Mi novio está sentado a mi lado, aplaudiendo y animando mientras nuestro amigo berrea una apasionada y desafinada versión de Rocket Man. Sin darse cuenta de la actuación circense que está teniendo lugar en mis tripas, se une a los coros de la multitud. Me alivia que esté distraído. Necesito un momento para pensar en un plan.
Después de siete meses aprendiendo a gestionar las situaciones más incómodas imaginables, alcanzo el nivel profesional. Ni luchar a diario contra mi compañía hipotecaria ni sonreír con amabilidad durante conversaciones que me dan ganas de arrancarme el pelo a puñados son situaciones suficientemente graves para sacarme de quicio.
Pero esta situación es diferente. No hay ningún límite profesional. Se me crea un nudo en el estómago y me arriesgo a mirar el rostro familiar que hay dos mesas más allá. Su mirada se cruza con la mía y su rostro refleja su molestia. El terror me mantiene atornillada a mi asiento. Tengo demasiado miedo para huir por si me agarra del brazo al pasar a su lado, pero estoy demasiado histérica como para fingir que todo va bien.

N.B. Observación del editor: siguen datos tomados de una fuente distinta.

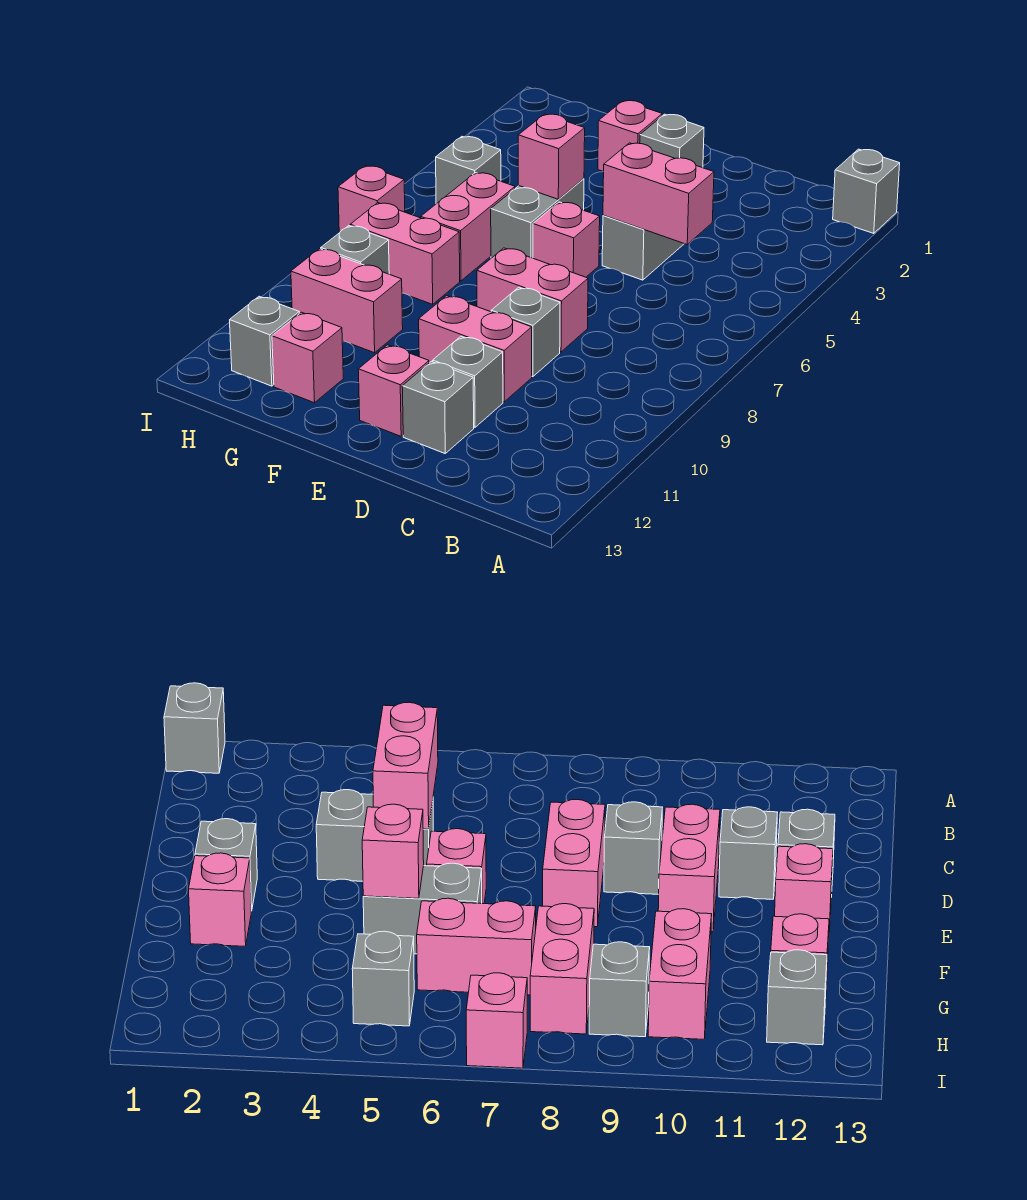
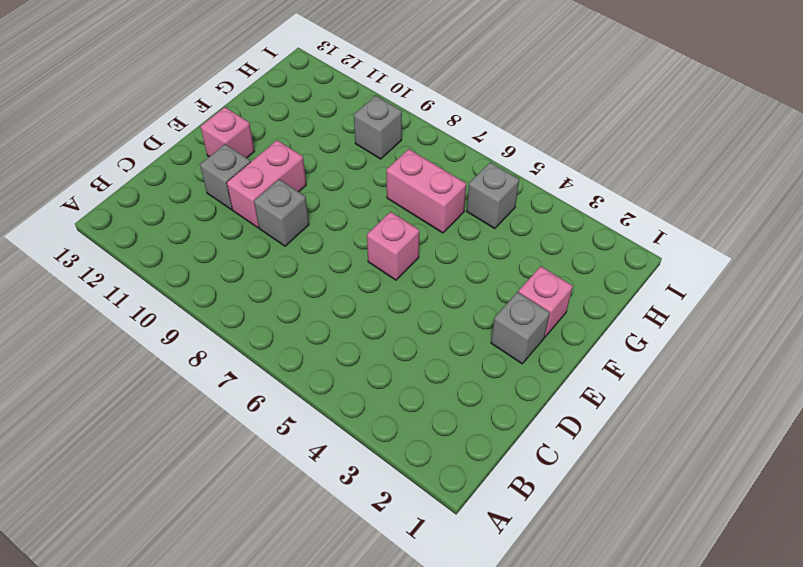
none -> grey brick A1 level 1
none -> grey brick D4:D5 level 1
none -> pink brick D8:E8 level 1

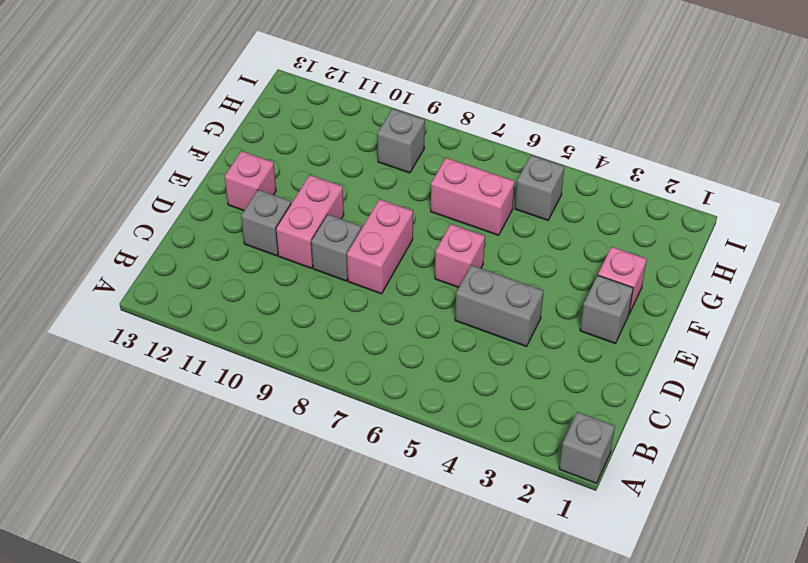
none -> grey brick D12 level 1
none -> grey brick F5:F6 level 1
none -> pink brick G8:H8 level 1

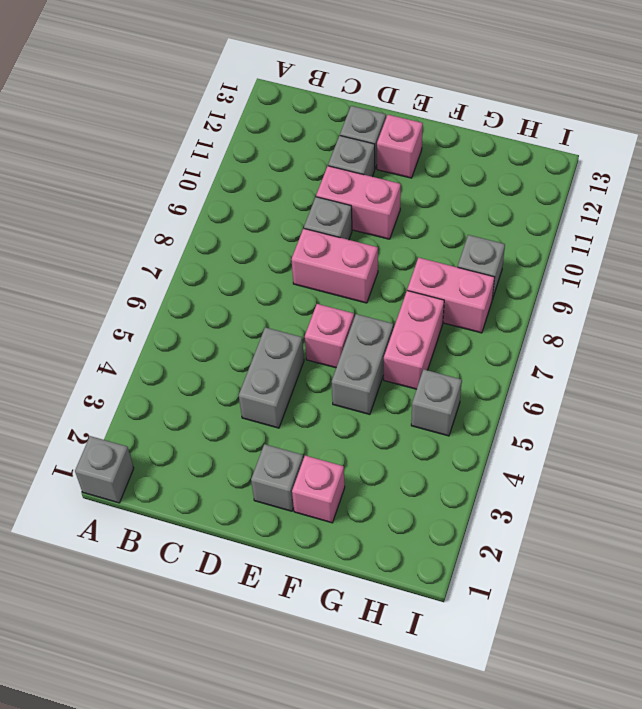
none -> pink brick G10:H10 level 1
none -> pink brick G12 level 1
none -> grey brick H12 level 1

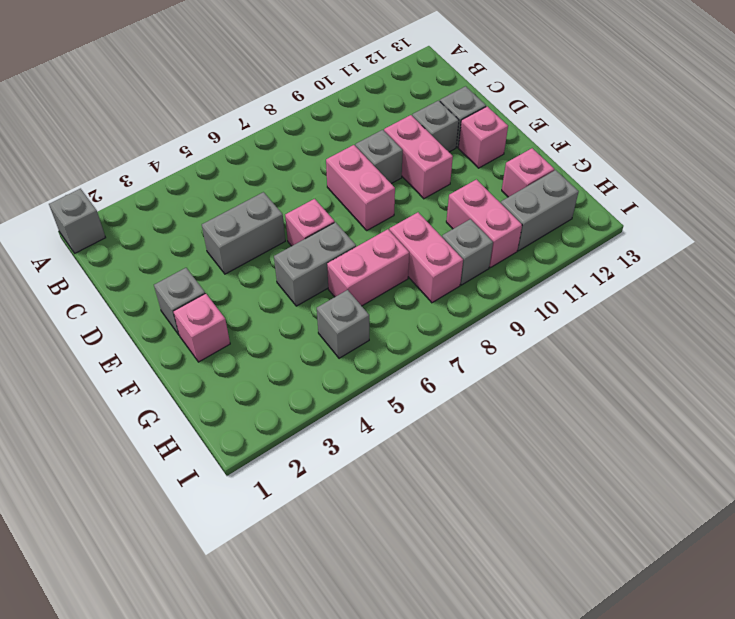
grey brick H11:H12 level 1 -> grey brick H12 level 1
none -> pink brick I7 level 1
none -> pink brick C5:D5 level 2
none -> pink brick F5 level 2

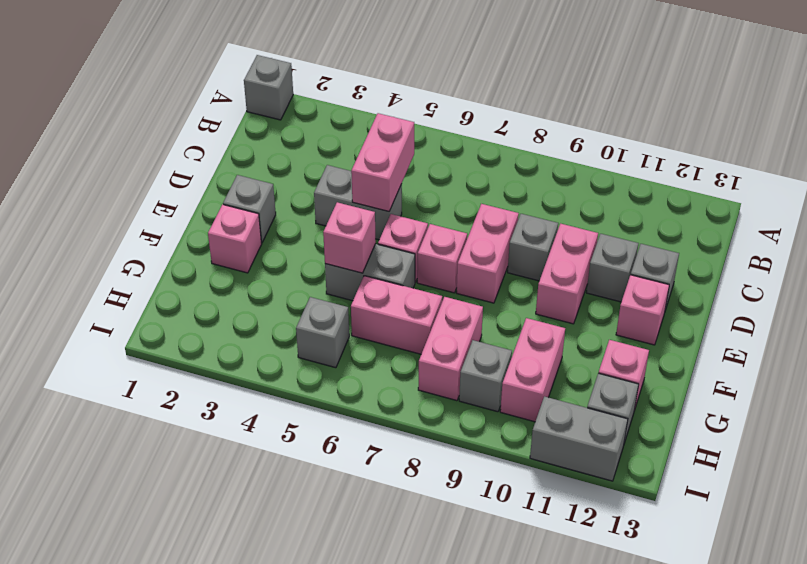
pink brick E7 level 1 -> pink brick I7 level 1
grey brick I11:I12 level 1 -> none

Porque no va bien. Nada bien. Estoy en medio de una cita mirando al mejor amigo de mi difunto marido.
Las miradas amenazantes provienen de Tim, el antiguo compañero de cuarto y compañero de buceo de mi difunto marido. Parece borracho y nada feliz de verme ahí, entre perplejo y enfadado. No puedo decir que le culpe por ello; visto desde fuera, me he quedado viuda hace poco y me lo estoy pasando bien con un desconocido. Sin embargo, el estado social de Facebook “Es complicado” ni se acerca a describir lo que he tenido que soportar.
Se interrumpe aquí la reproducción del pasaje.